AZ Officials Release Urgent Warning: Avoid THIS Baby Animal!
It's difficult to see a baby in distress, and many of us have the urge to help. If that baby happens to be an animal, many of us spring to action when we believe we might be able to help.
Recently, a teenage girl in Arizona learned the hard way that it's better to let mother nature - or a qualified professional - handle wild animals. Even wild baby animals.
Arizona Game and Fish issued a warning and a reminder, NOT to handle or attempt to rescue wild animals, even babies.
A teenage girl in Sahuarita discovered a baby coyote who appeared to have been abandoned by its mother. When she found it, she tried to bring it to safety, but things took a turn when was bitten in the process.

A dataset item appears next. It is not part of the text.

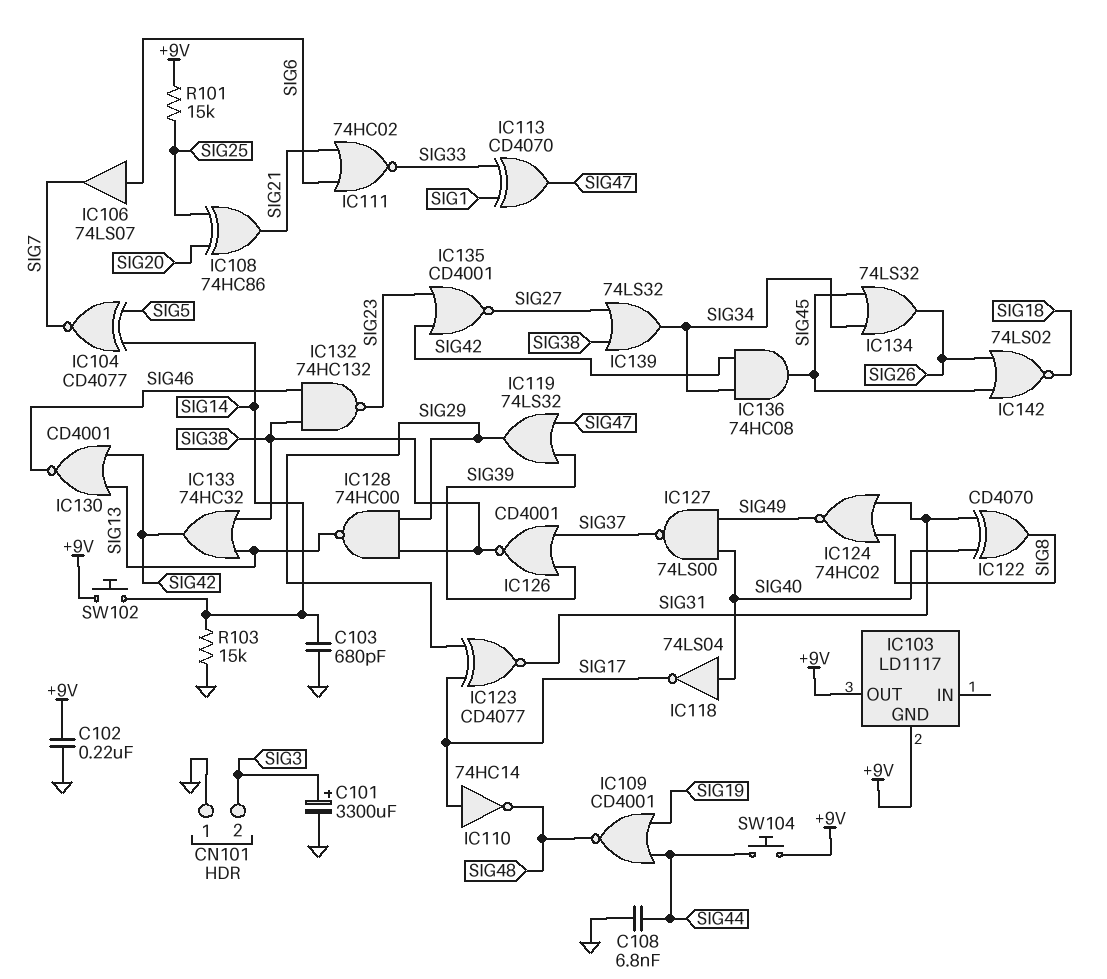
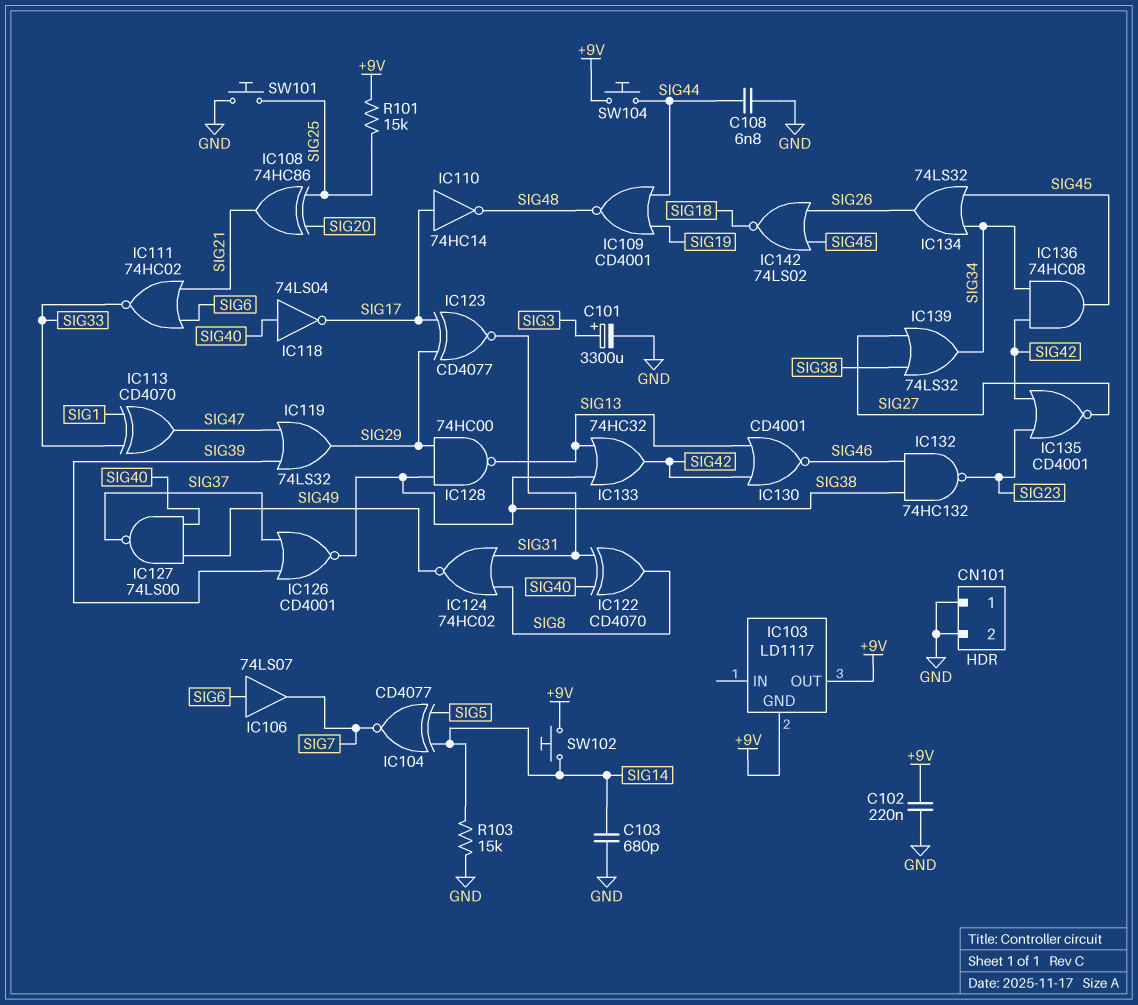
CN101 pin 2: SIG3 -> GND
SW101: none -> button (GND, SIG25)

The baby coyote appeared to be cute and helpless, but the bite came with serious consequences. In a recent tweet, the Arizona Department of Game and Fish said, "The pup’s mother likely left it unattended briefly so that she could feed."
The teen is now being treated for rabies. Due to the nature of rabies and in order to mitigate the possible spread, the coyote pup had to be put down. Officials are testing its brain for rabies, per department policy whenever humans are bitten or scratched by wild animals.

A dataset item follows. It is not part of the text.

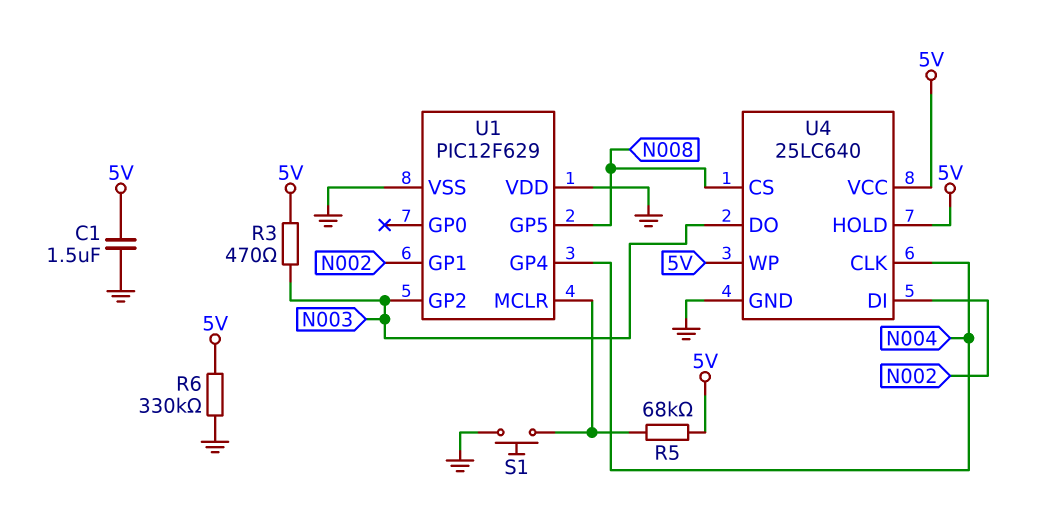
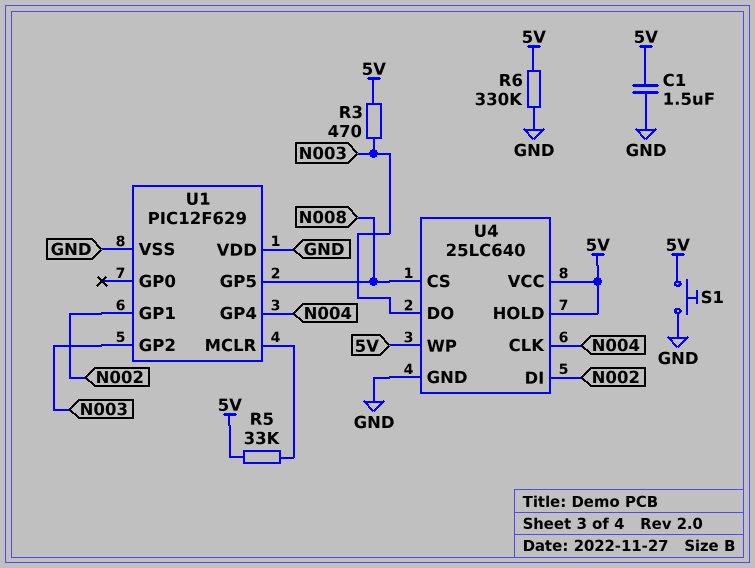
R5: 68k (5V, U1/MCLR) -> 33k (5V, U1/MCLR)
S1: button (GND, U1/MCLR) -> button (5V, GND)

Officials were not able to return the pup to the wild. Too much time had gone by, and the mother wouldn't have taken it back, the agency reported.
What to Do If You Find a Baby Coyote
If you're ever in a situation where you find a baby coyote or any other baby animal, leave it alone. Many animal mothers leave their offspring alone for short periods of time to feed, and there's a good likelihood they mother will return.
Don't Attempt to Rescue the Animal
Don't try to rescue the animal. This is the best way to avoid the possibility of injury. You can't tell by looking if an animal is sick or carrying diseases. The risk of rabies or parasites like ticks and fleas, is a danger with any wild animal.
Plus, trying to intercede could scare away the coyote's mother. She might be nearby and looking for her pup, and she may perceive you as a threat and attack.
Contact an Expert Wildlife Control Business
If you're not licensed and trained to handle wildlife, handling wildlife could be considered breaking the law. Coyotes and other wildlife are protected by federal and state regulations. If you don't have a special permit to handle or keep wild animals, contact someone who can help.